I feel honored that Howie shared his stories with me. Bicycle stories made him happy. It made him happy that this newbie filmmaker wanted to make a BMX documentary. It didn’t matter to him I couldn’t tell the difference between a gyro and a BLT. It mattered the subject was bicycles.

Everything Bicycles was not just the name of Howie Cohen’s distributor, it was his life.  The BMX world owes a great deal to this man. I’m not alone with that thought.

Thank you, Howie.

Below is a series of recorded interviews and photos Howie provided for the original piece but didn’t end up in the final article.




“Growing up in the Cohen household was wonderful; I have so many warm memories about my youth. Bicycles were always a part of our family life; both at home and also in the bike shop that our parents owned. My sister, brother & I always had several trikes and/or bikes to ride at our disposal. My parents always encouraged us to participate in bicycle events and neighborhood bicycling. We went on occasional bicycle outings.

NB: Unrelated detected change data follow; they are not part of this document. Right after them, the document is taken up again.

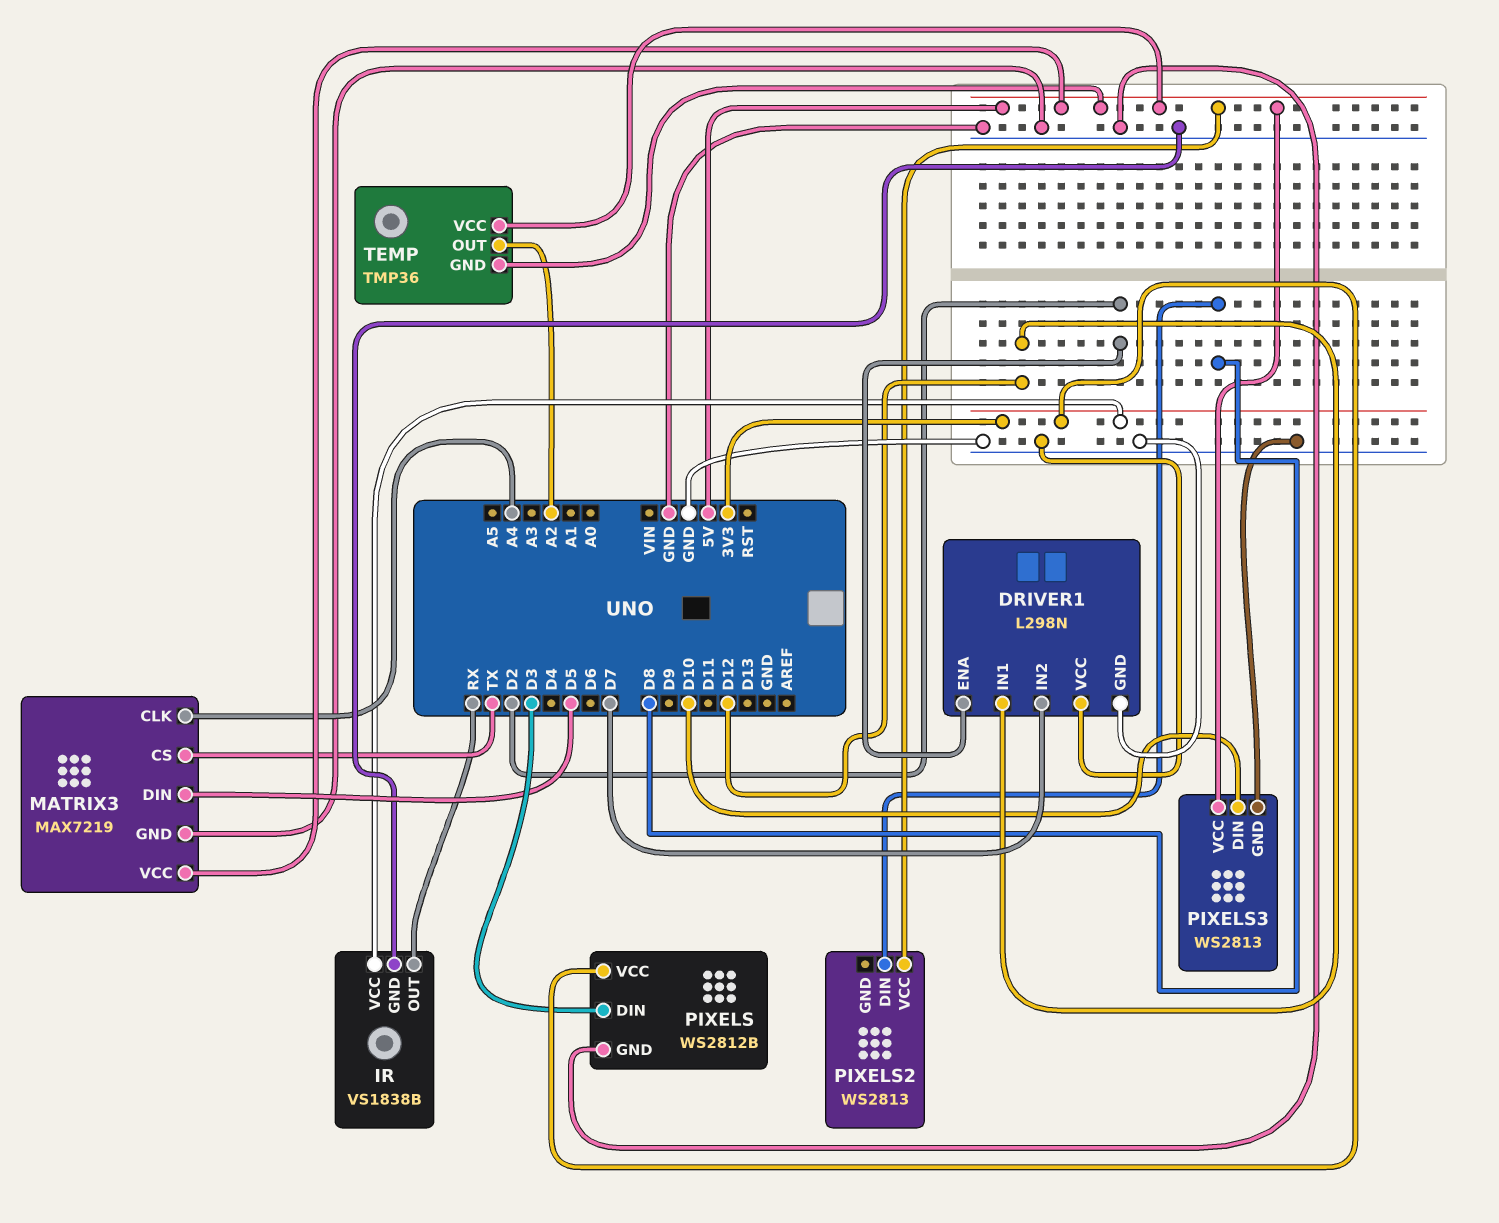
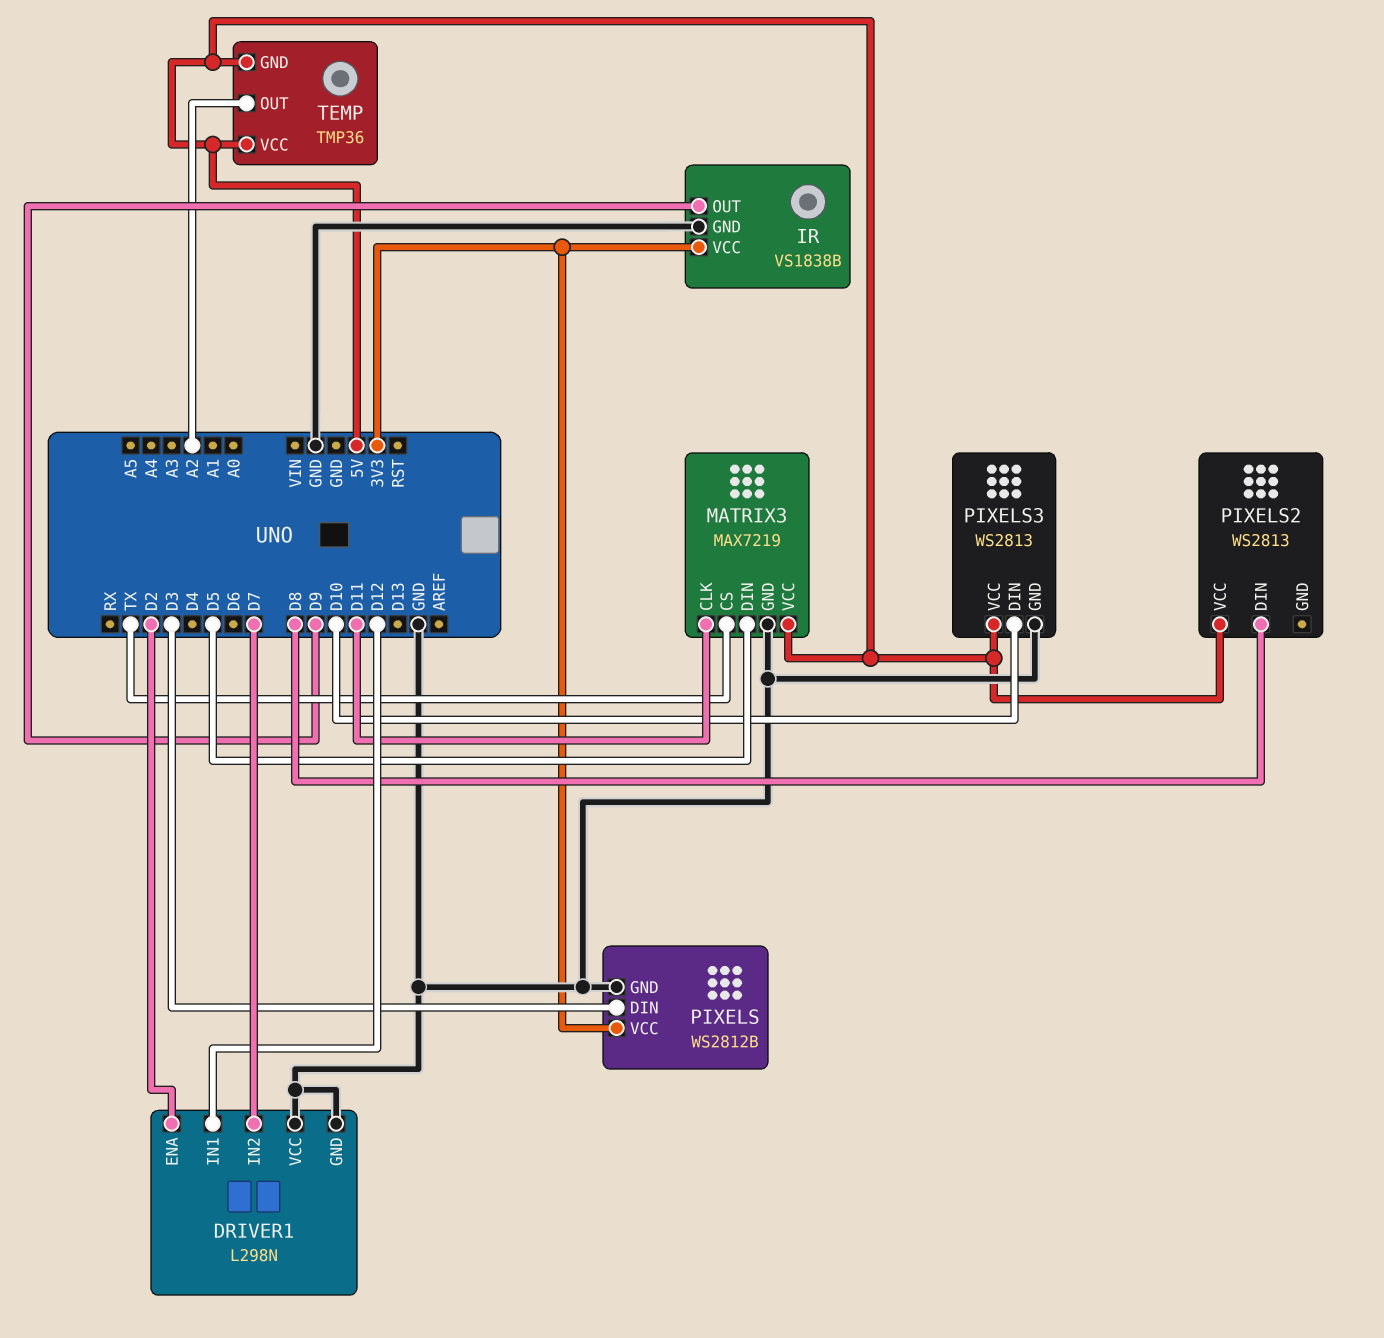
IR pin OUT: RX -> D9
MATRIX3 pin CLK: A4 -> D11

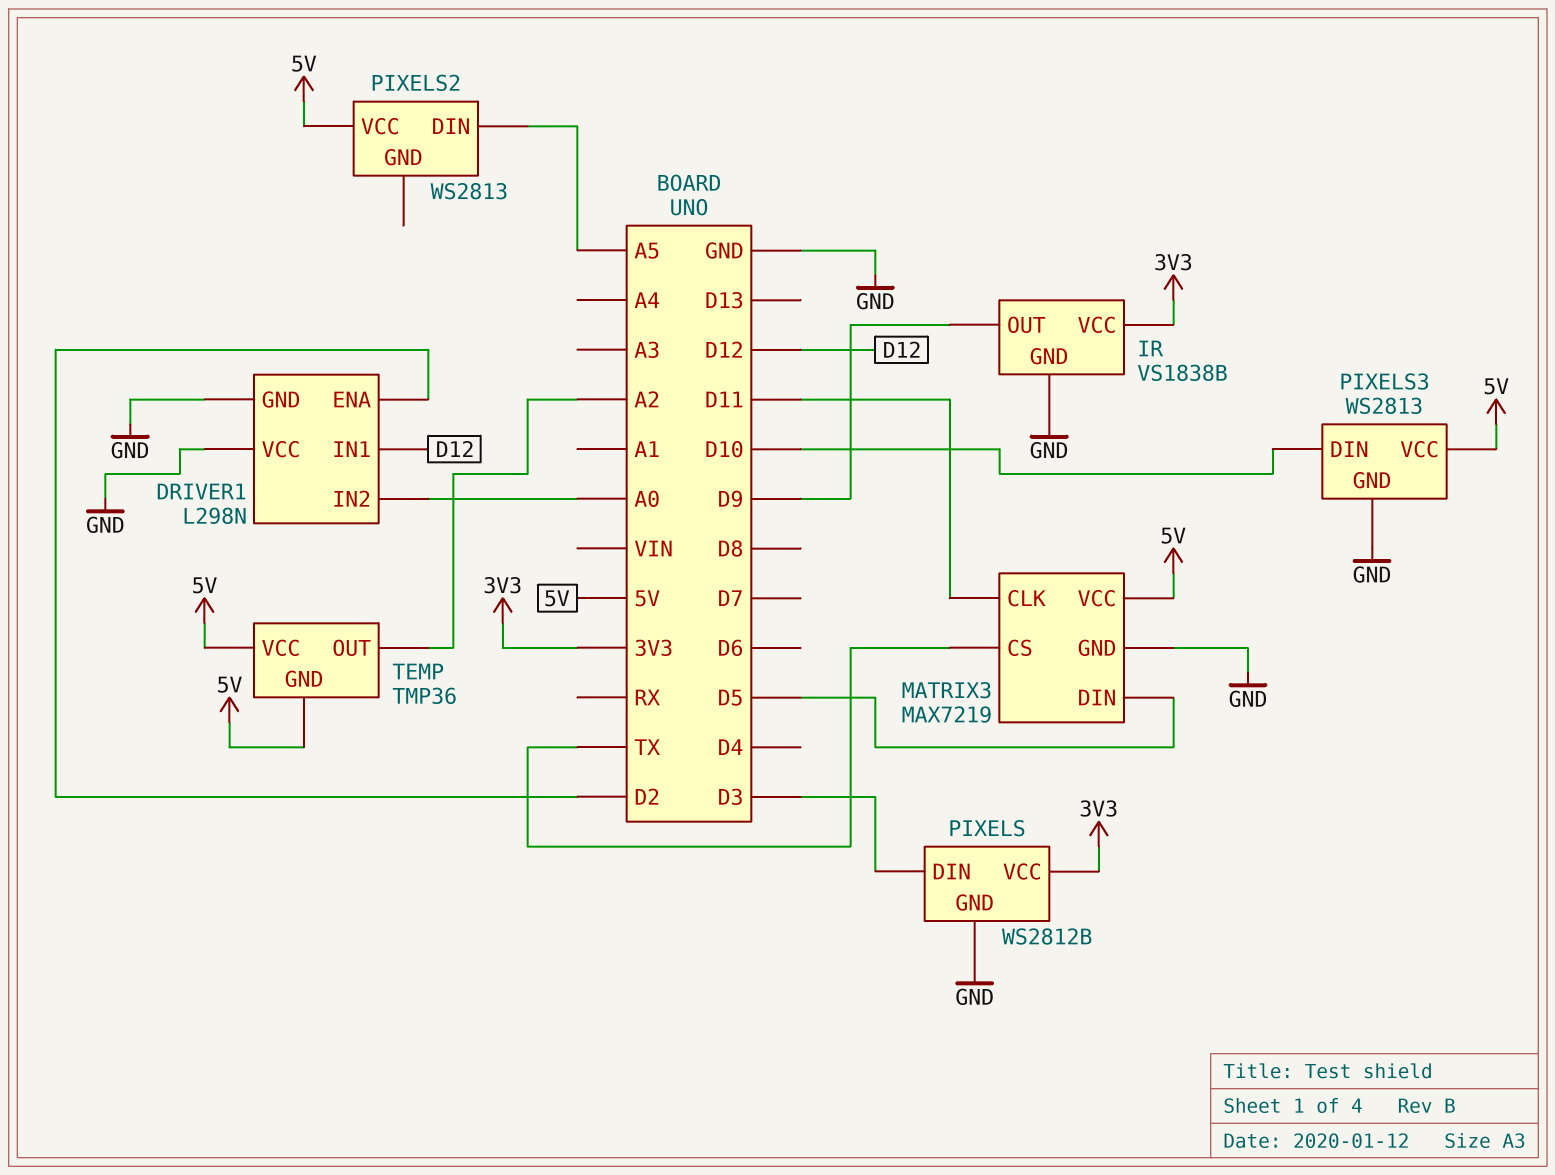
DRIVER1 pin IN2: D7 -> A0
PIXELS2 pin DIN: D8 -> A5

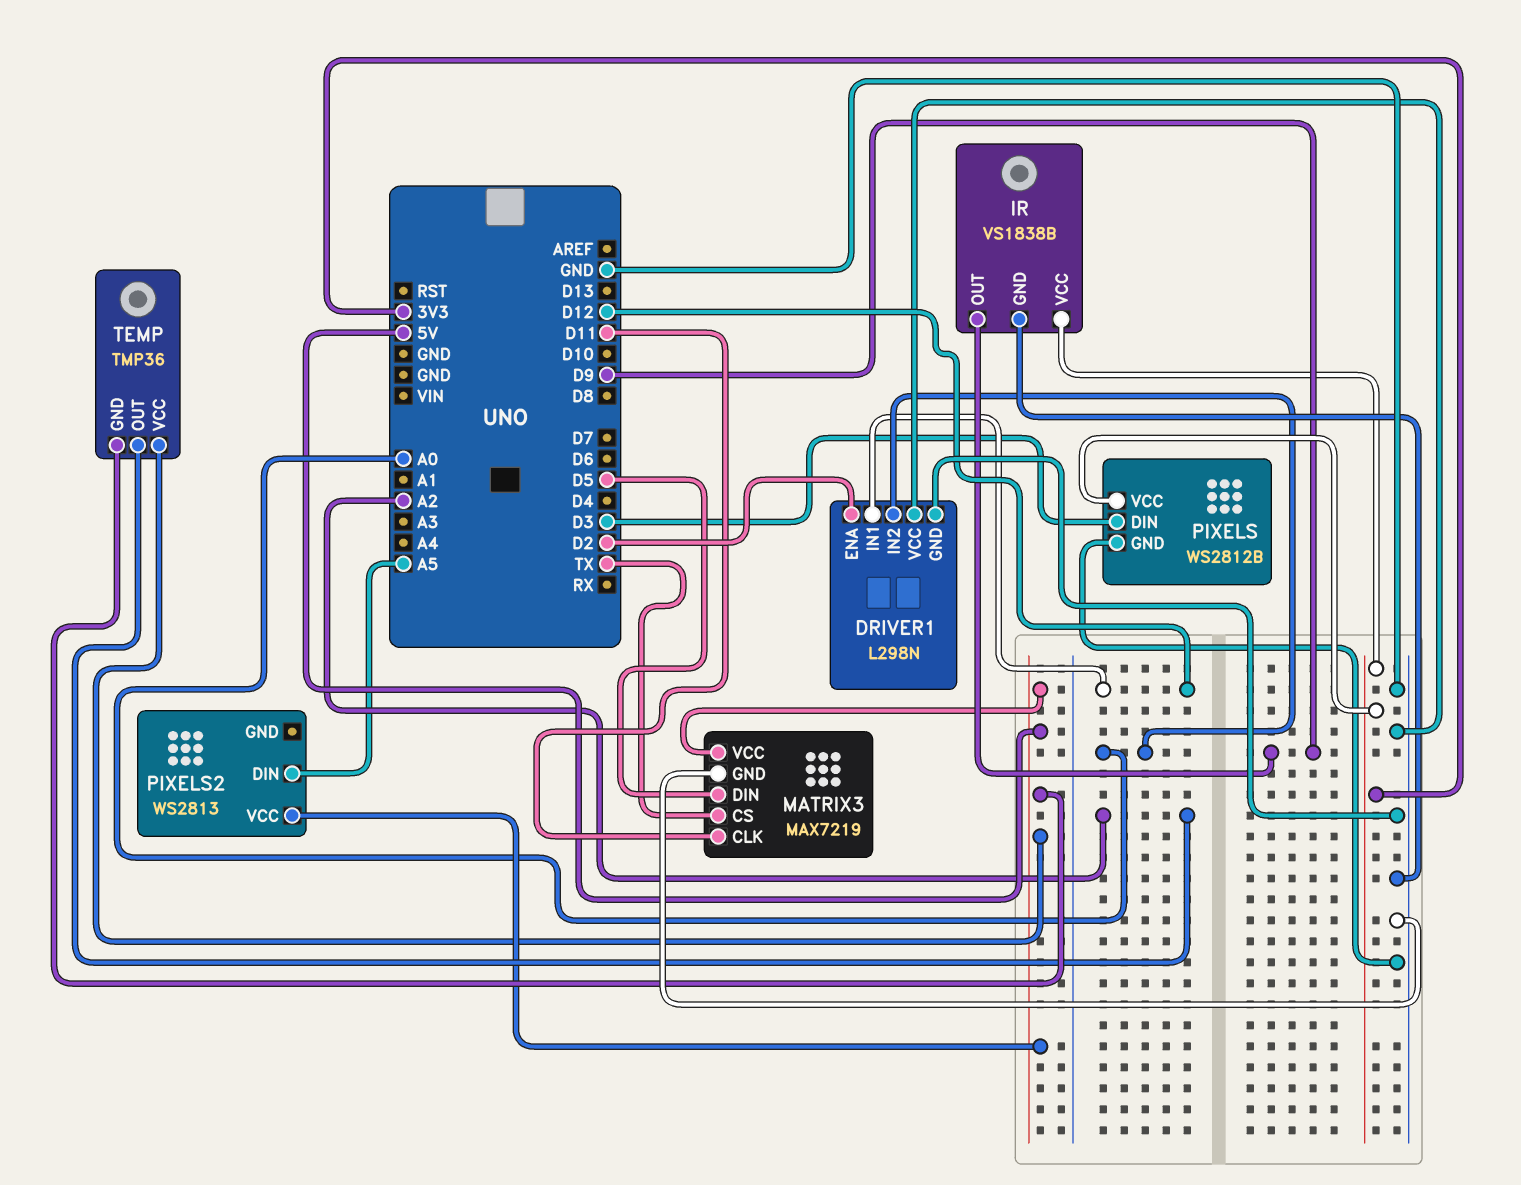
PIXELS3: WS2813 -> none
PIXELS3 pin DIN: D10 -> none
PIXELS3 pin GND: GND -> none
PIXELS3 pin VCC: 5V -> none

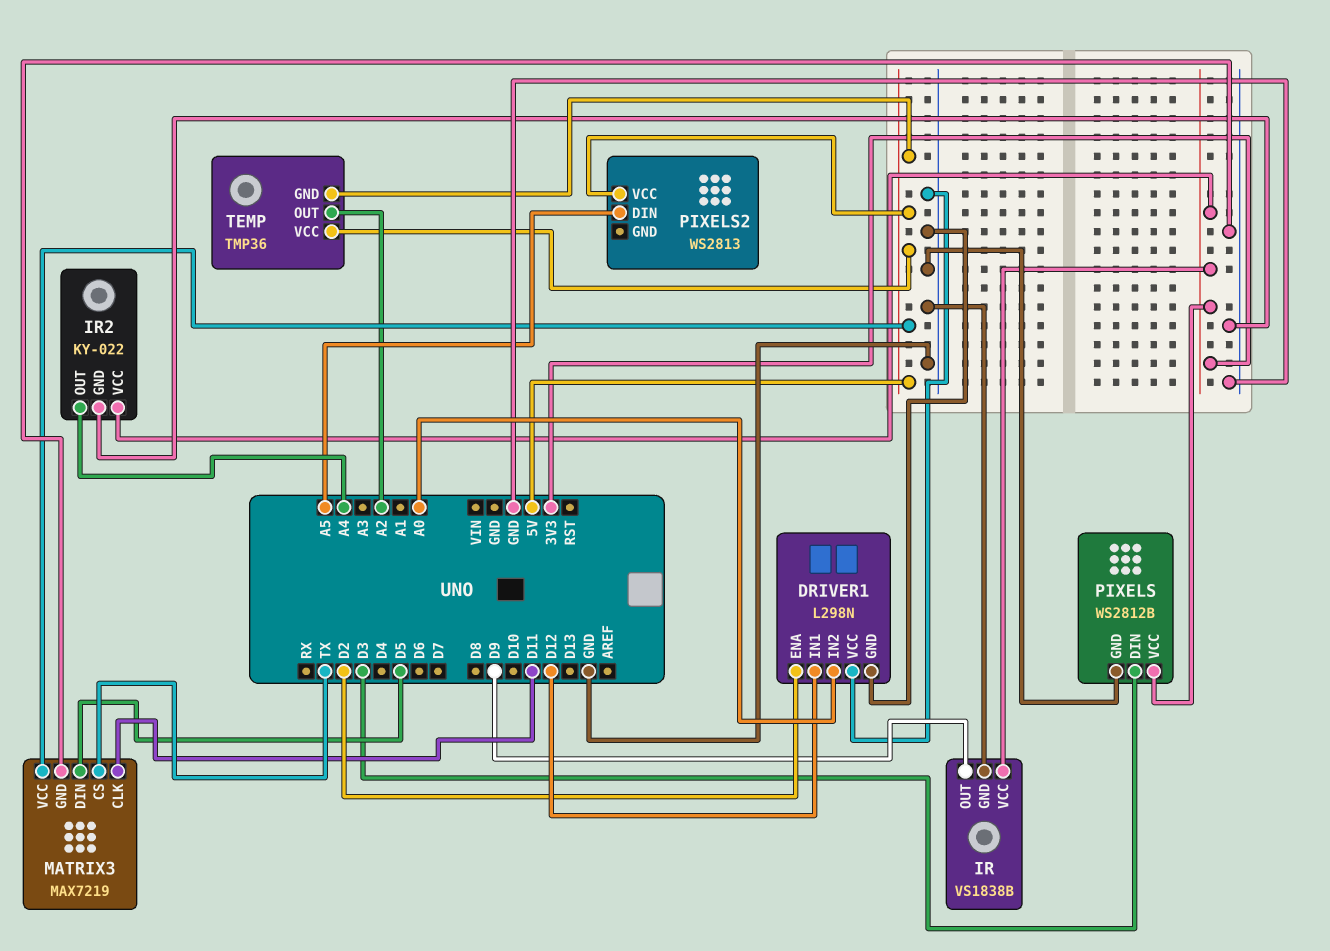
IR2: none -> KY-022
IR2 pin GND: none -> GND
IR2 pin OUT: none -> A4
IR2 pin VCC: none -> 3V3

My first vehicle was a tricycle; here is a picture of me at about 18-months of age on it. My first two wheel bike was a 12 inch sidewalk bike at about 3 1/2 years of age. I’ve always had bicycles in my life and recently (this year) acquired a new bike from a Detroit bicycle factory (Detroit Bikes) that I am riding almost everyday (weather permitting). It’s such a pleasure!”

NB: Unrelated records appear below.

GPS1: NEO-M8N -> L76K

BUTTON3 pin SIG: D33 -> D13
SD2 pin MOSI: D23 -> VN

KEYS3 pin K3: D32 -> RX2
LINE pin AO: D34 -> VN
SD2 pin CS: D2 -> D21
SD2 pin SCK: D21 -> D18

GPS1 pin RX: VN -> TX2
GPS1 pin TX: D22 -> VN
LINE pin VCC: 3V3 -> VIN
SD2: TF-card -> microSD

Howie, Leo Jr & Puss on trike&bike c.1942-43 @1985

“This pic was taken in Minneapolis, MN in the early-mid 1940s. My sister, Louise Cohen, is standing adjacent to her 24×2.125 wheel bike, I am sitting on the large tricycle, and my younger brother, Leo Cohen Jr. is standing on the rear axle of the tricycle. Both of my siblings were involved in the bicycle business and unfortunately both have passed away.”

“My wife Kay & me posing next to the large fish (325-lb) I caught off of the Kona coast of HI. I was using 30-lb test line with relatively light tackle (rod & reel). I was a light tackle deep sea fisherman for most of my younger years. June 1990.”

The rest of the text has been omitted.